ただトラックが写っているだけなんですが、何と色気のある写真なんでしょうねぇ。右側の街灯の光が怪しげです。
このように古い多くの貴重な雑誌がこのように展覧されていました。
美術評論家の多木浩二氏と発案し、写真家の高梨豊氏、詩人の岡田隆彦氏を加えて同人誌「PROVOKE」を1968年に創刊しました。第2号から森山大道氏も加わり、粒子が粗くピントが合わない アレ・ブレ・ボケ と称されたの写真群がセンセーションを巻き起こしました。創刊に際しての中平氏の言葉は次の通りです。「既にある言葉ではとうてい把えることのできない現実の断片を、自らの眼で捕獲してゆくこと、そして言葉に対して、思想に対して幾つかの資料を積極的に提出してゆくこと」
僕も復刻版の「PROVOKE」全3号を所持しています。
写真によって個人の内面を世界に投影するのではなく、世界の側が個人に与える影響を示すというコンセプトに基づいて考案された1971年に開催された第7回パリ青年ビエンナーレ出品作品です。写真だけでなく、「一日一日ぼくが触れるすべてを写真に写し、その日のうちに現像し、焼き付け、その日のうちに会場に展示する」という行為すべてが作品となっています。中平氏は現地で撮影した約1500枚の写真を会場に貼り巡らせたそうです。圧巻!

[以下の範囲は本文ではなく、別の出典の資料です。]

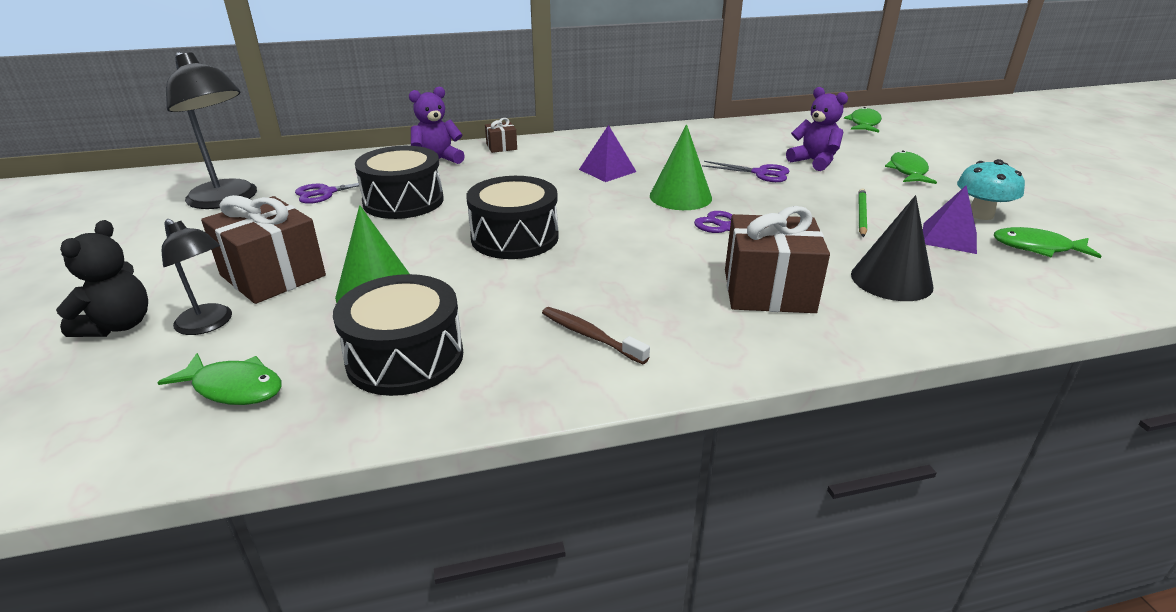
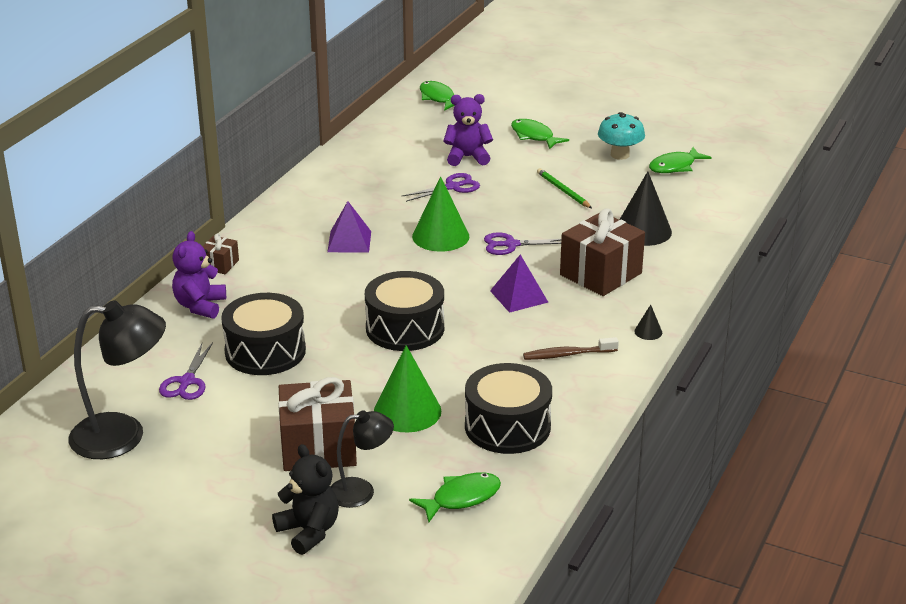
camera: 50 degrees left, 0 degrees up
(714, 369) = (648, 332): none -> black cone
(949, 238) = (628, 183): purple pyramid -> purple pyramid (519, 296)

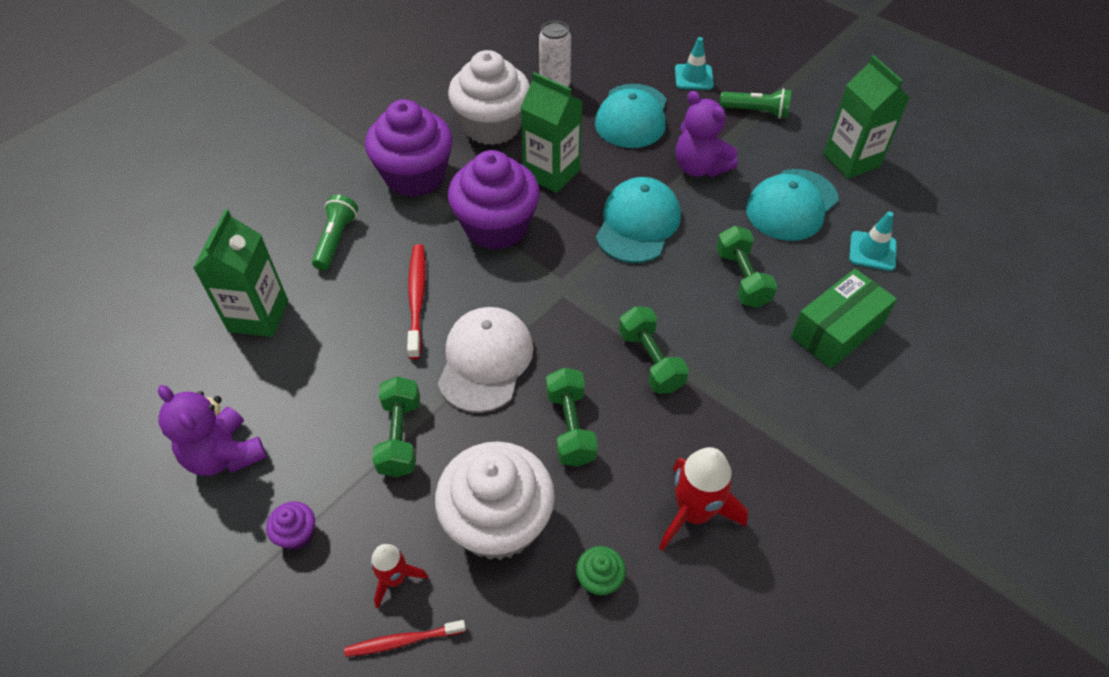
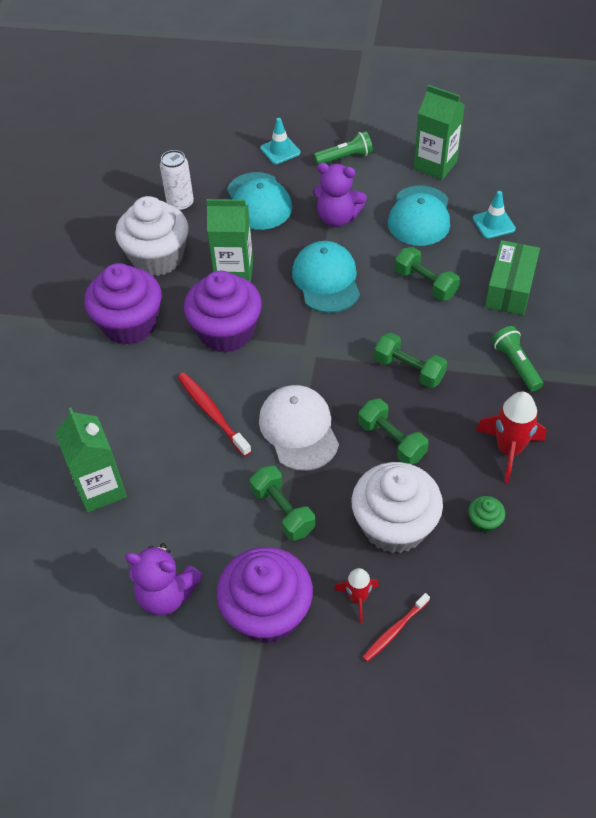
camera: 30 degrees left, 0 degrees up
(297, 534) = (267, 612): purple cupcake -> purple cupcake, size x2.42
(336, 240) = (110, 403): green flashlight -> green flashlight (515, 365)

中平氏は1973年に評論集「なぜ、植物図鑑か」を刊行します。自分の情緒を外界に投影していた過去の「アレ、ブレ、ボケ」の写真を否定し、事物を事物のままに捉え、撮り手の情緒を排した「植物図鑑」としての写真を目指すと宣言しました。
「氾濫」は1974年に東京国立近代美術館で開催された「15人の写真家」展に出品した48点のカラー写真の組み合わせからなる横幅6m強の大作です。
「4章 島々・街路」では、奄美大島やトカラ列島といった南の島々や海外へと目を向けるようになっていった時期の活動の展示です。その中から好きな四枚をピックアップしました。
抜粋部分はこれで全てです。